14. The master according to claim 13, further comprising at least one adjusting device by which a preload of the leaf spring can be influenced after the clamping part has been inserted in the handlebar.

15. The master according to claim 1, wherein:

the clamping part has an interior; and

the cylinder is at least partially disposed in the interior of the clamping part.

16. The master according to claim 1, further comprising a hydraulic line connection on the clamping part.

17. The master according to claim 1, further comprising a moveable stop element, the hand lever comprising:

a first stop defined by a first position of the moveable stop element; and

a second stop defined by a second position of the moveable stop element.

18. A master for a hydraulic actuating element, comprising:

a piston;

a basic body defining a cylinder in which the piston is displaceably mounted;

a moveable stop element having first and second positions with respect to the basic body;

a hand lever with which a position of the piston in the cylinder is influenced, the hand lever comprising: a first stop defined by the first position of the moveable stop element; and a second stop defined by the second position of the moveable stop element; and

a fastening element configured to fasten the basic body to a handlebar of a handlebar-guided vehicle.

19. The master according to claim 18, wherein the cylinder has a first volume when the hand lever is located on the first stop and a second volume when the hand lever is located on the second stop.

20. The master according to claim 19, wherein the second volume is larger than the first volume so that the hand lever has different rest positions when bearing against the first or against the second stop.
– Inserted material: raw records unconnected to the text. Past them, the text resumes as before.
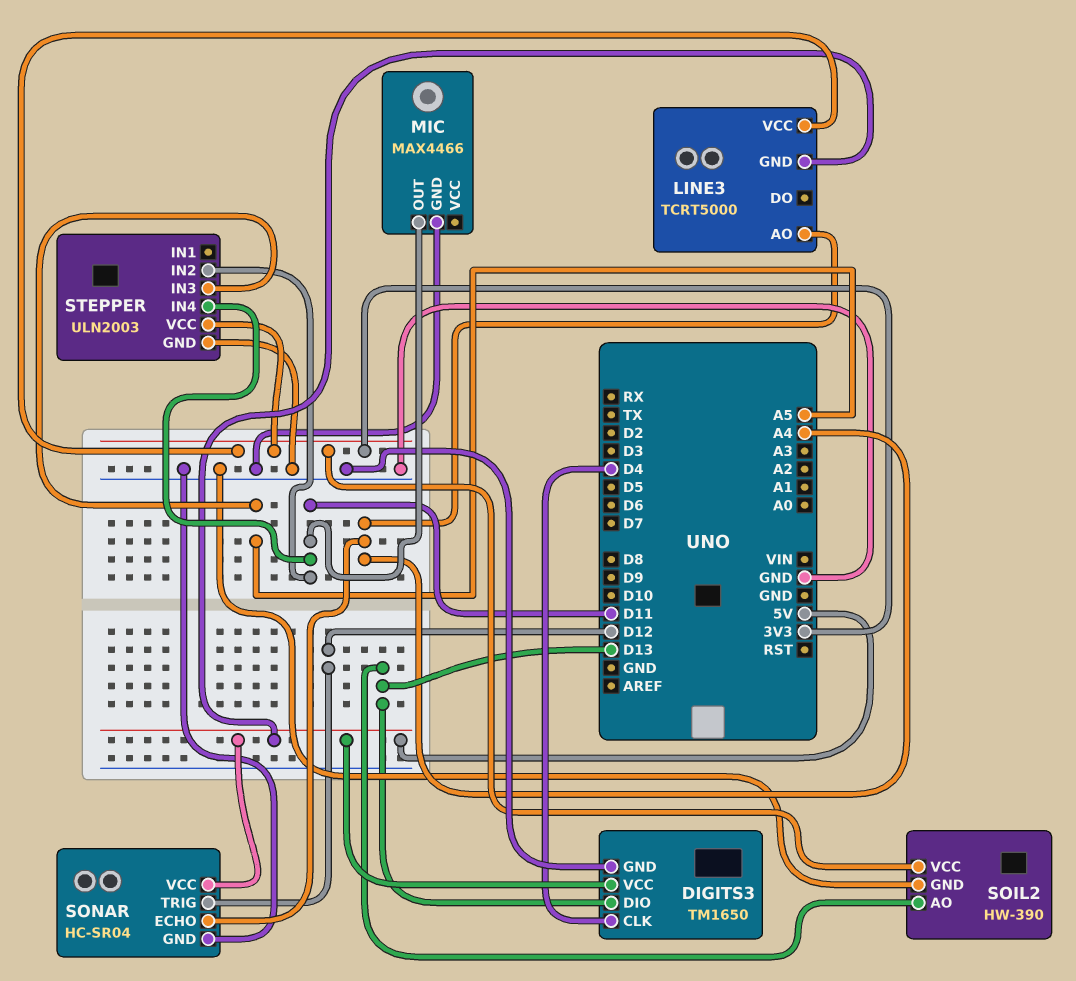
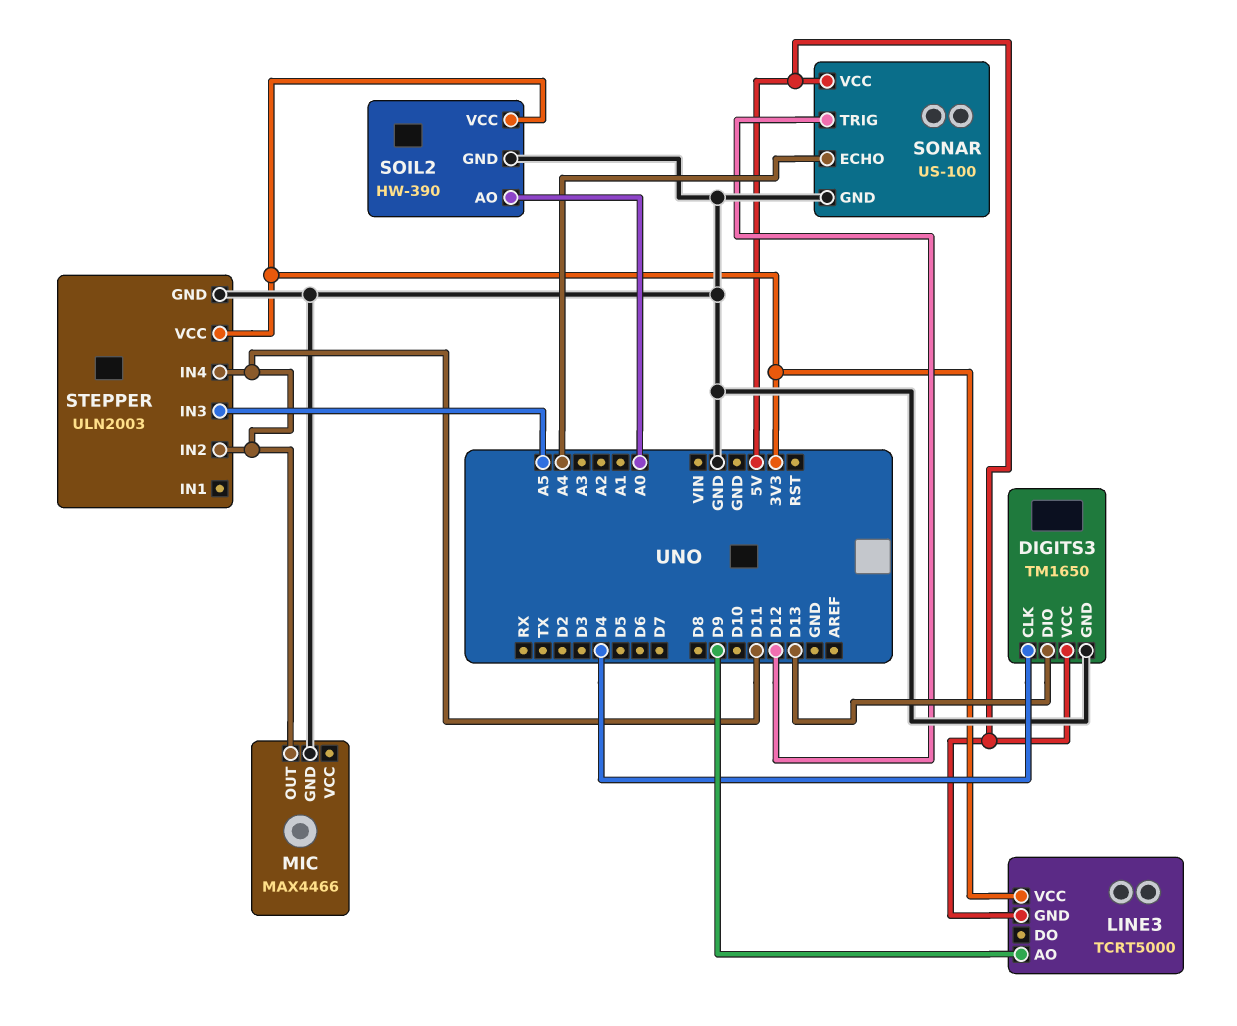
LINE3 pin AO: A4 -> D9
SOIL2 pin AO: D13 -> A0
SONAR: HC-SR04 -> US-100

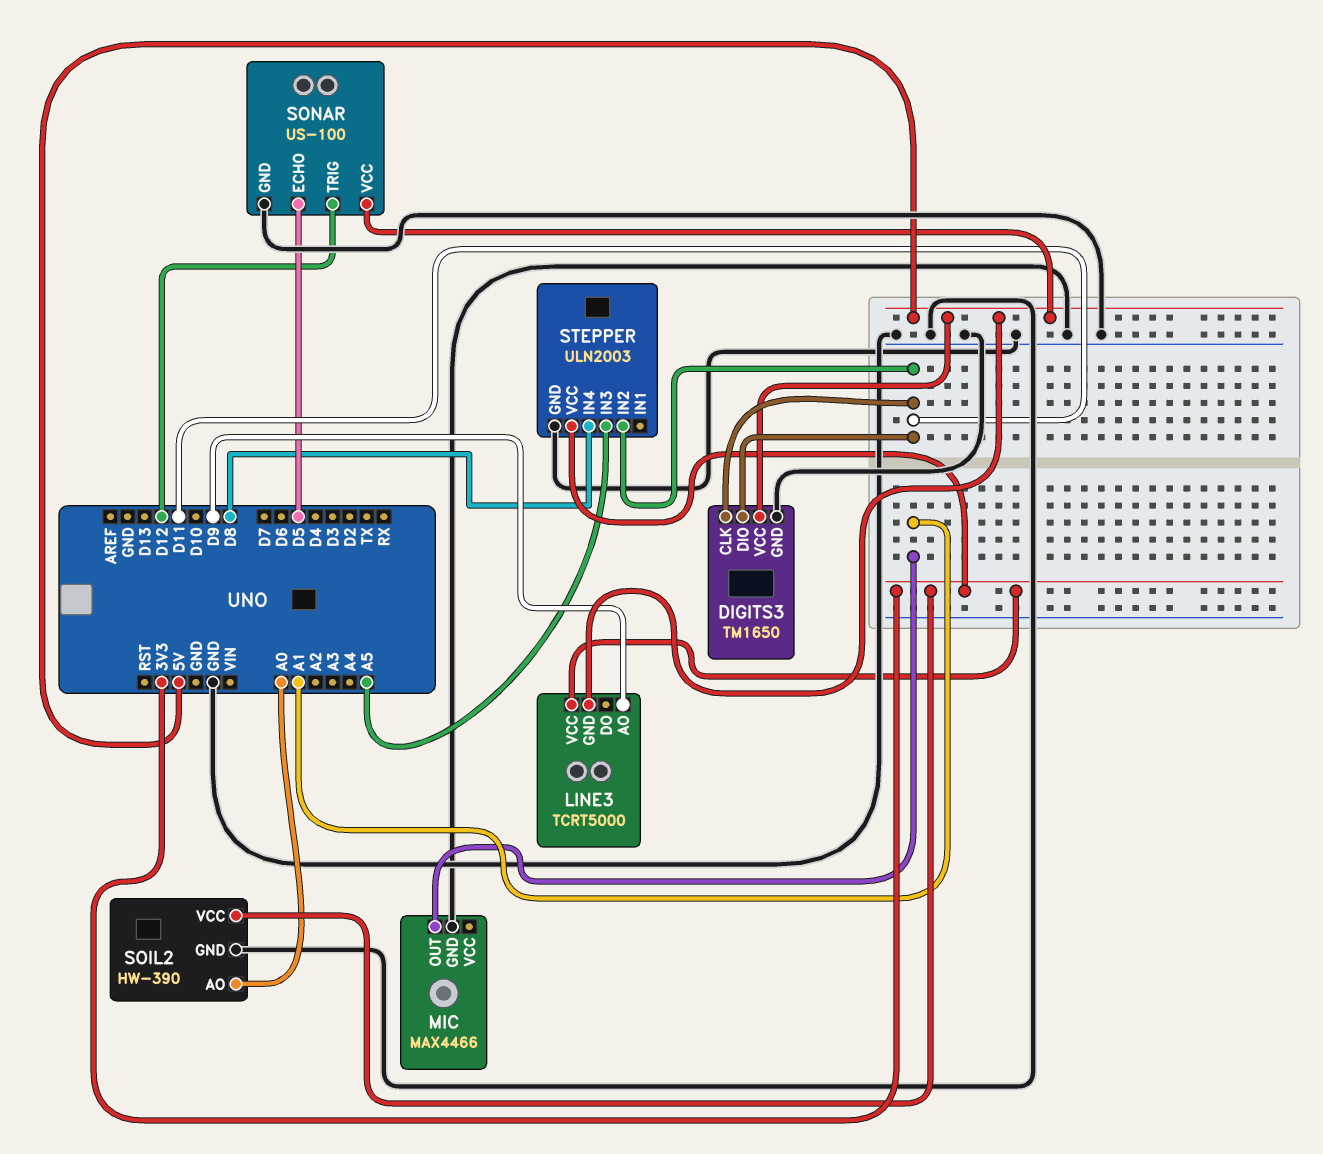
DIGITS3 pin CLK: D4 -> D11
DIGITS3 pin DIO: D13 -> D11
MIC pin OUT: D11 -> A1
SONAR pin ECHO: A4 -> D5
STEPPER pin IN4: D11 -> D8

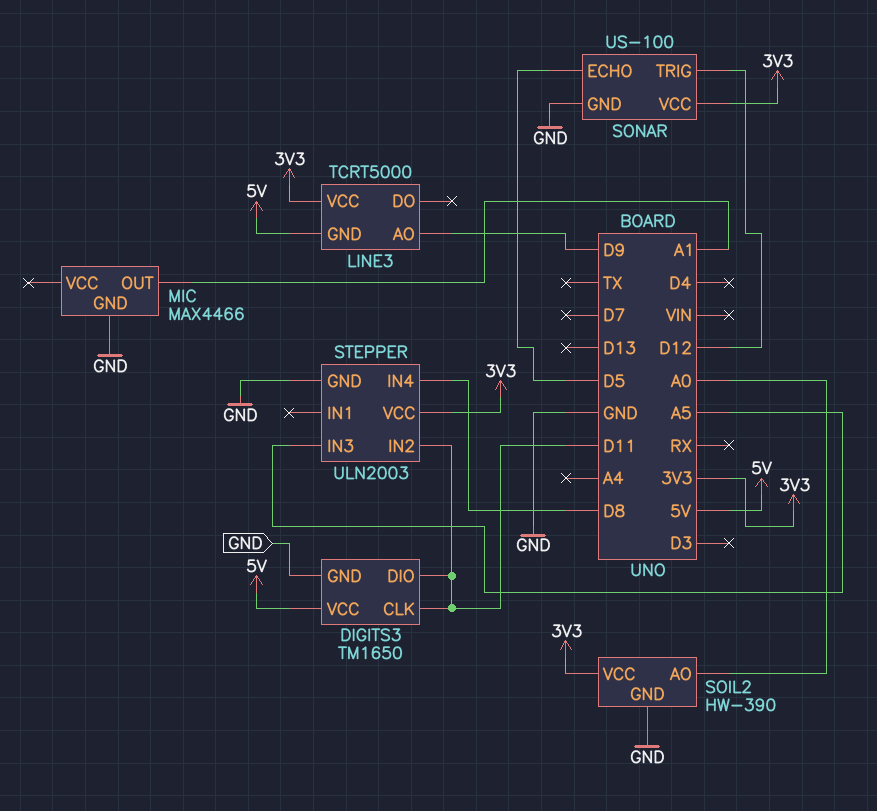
SONAR pin VCC: 5V -> 3V3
21. The master according to claim 18, further comprising a first spring element acting on the stop element and, during a movement of the hand lever from the second stop to the first stop, brings the stop element from the second position into the first position.
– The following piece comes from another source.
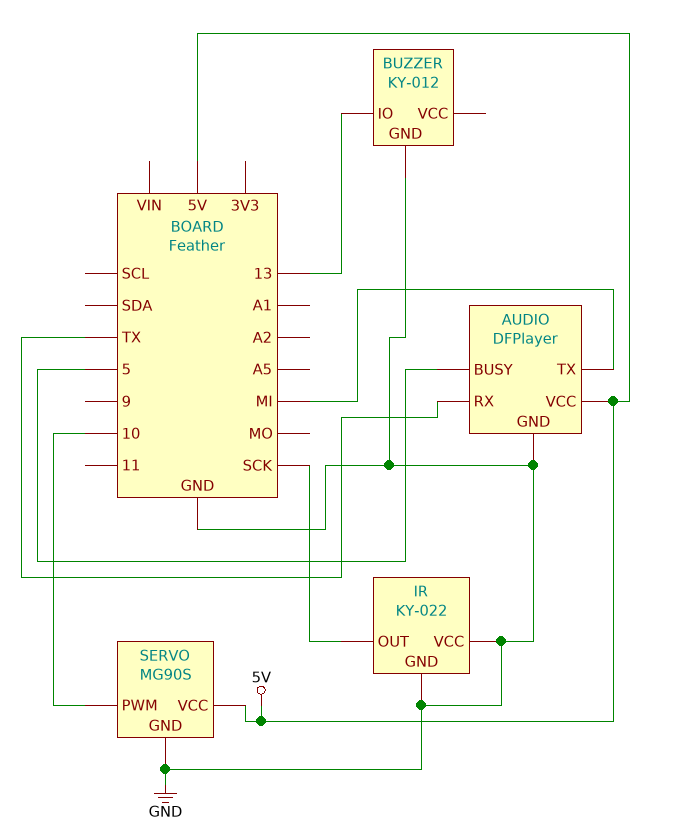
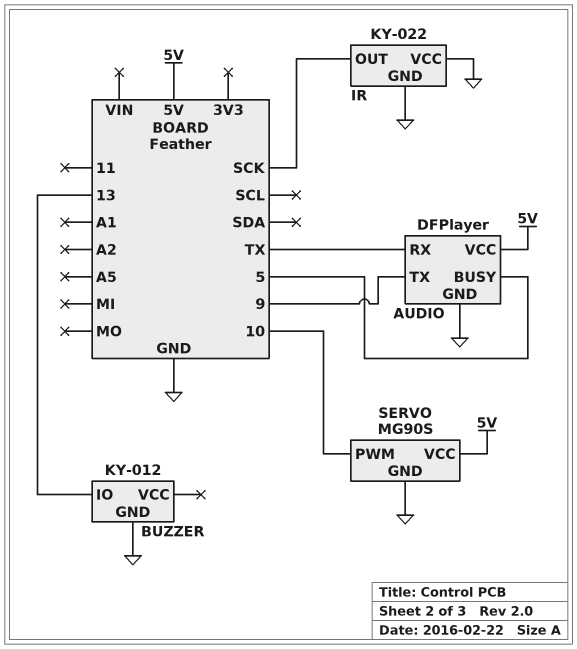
AUDIO pin TX: MI -> 9

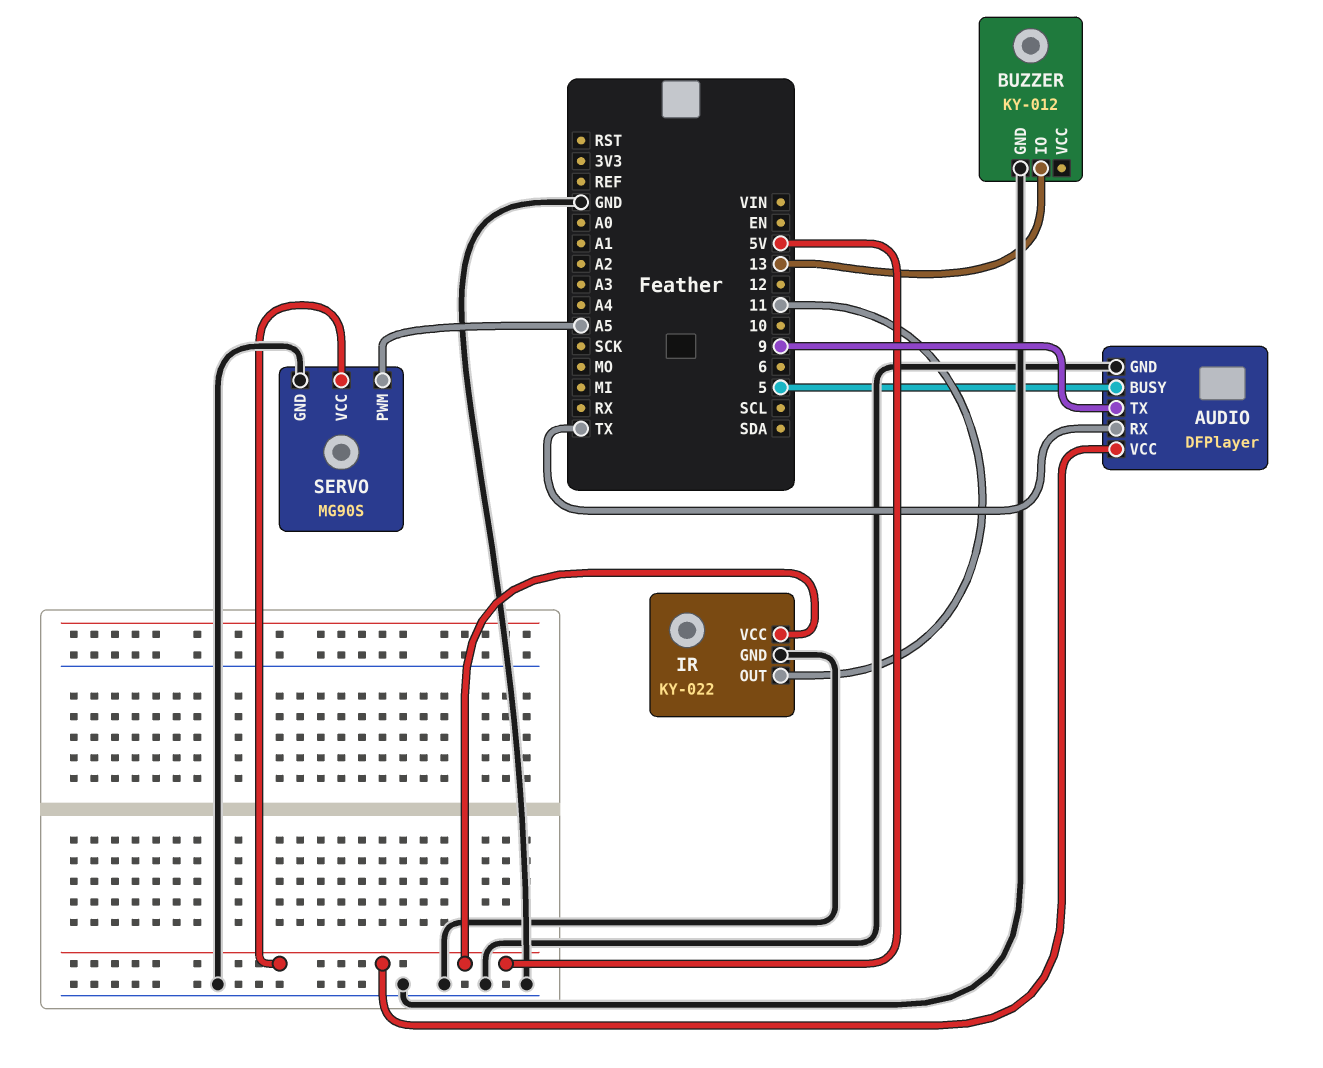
IR pin OUT: SCK -> 11
IR pin VCC: GND -> 5V
SERVO pin PWM: 10 -> A5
22. The master according to claim 18, wherein the hand lever has an internal thread and further comprising a push rod:

connecting the hand lever to the piston; and

comprising a first longitudinal portion provided with an external thread that engages in the internal thread on the hand lever so that a distance between the piston and the hand lever can be adjusted by turning the push rod.

23. The master according to claim 22, further comprising at least one second spring element, the push rod comprising a second longitudinal portion provided with a polygonal shaped outer cross-section bearing against the at least one second spring element.

24. The master according to claim 23, wherein the second spring element contains at least one leaf spring.

25. The master according to claim 18, wherein the hand lever has an axle and is rotatably mounted on the basic body, the axle being received in an elongated hole of the basic body.

26. The master according to claim 22, further comprising a thrust piece on which force exerted by the hand lever is acting and in which the push rod is received.

27. The master according to claim 26, further comprising a spindle through which the hand lever is in contact with the thrust piece.

28. The master according to claim 21, wherein a longitudinal portion of the first spring element at least partially moving the cylinder forms a stop for the piston when the hand lever bears against the second stop.

29. The master according to claim 18, wherein:

the piston seals off the cylinder to the outside with a wiping lip and is produced from a plastic material; and

the wiping lip is unitarily joined to the piston.

30. A master for a hydraulic actuating element, comprising:

a piston being of a plastic material and having a unitarily joined wiping lip;

a basic body defining a cylinder in which the piston is displaceably mounted, the piston sealing off the cylinder to the outside with the wiping lip; and

a hand lever with which a position of the piston in the cylinder is influenced.

31. The master according to claim 30, wherein the piston is of at least one of polyoxymethylene, polyethylene, polyether ketone, and polytetrafluoroethylene.

32. The master according to claim 1, wherein the master is for one of a disk brake, a rim brake, and a clutch.

33. The master according to claim 1, wherein the master is for at least one of a bicycle, a recumbent bicycle, a scooter, and a tricycle.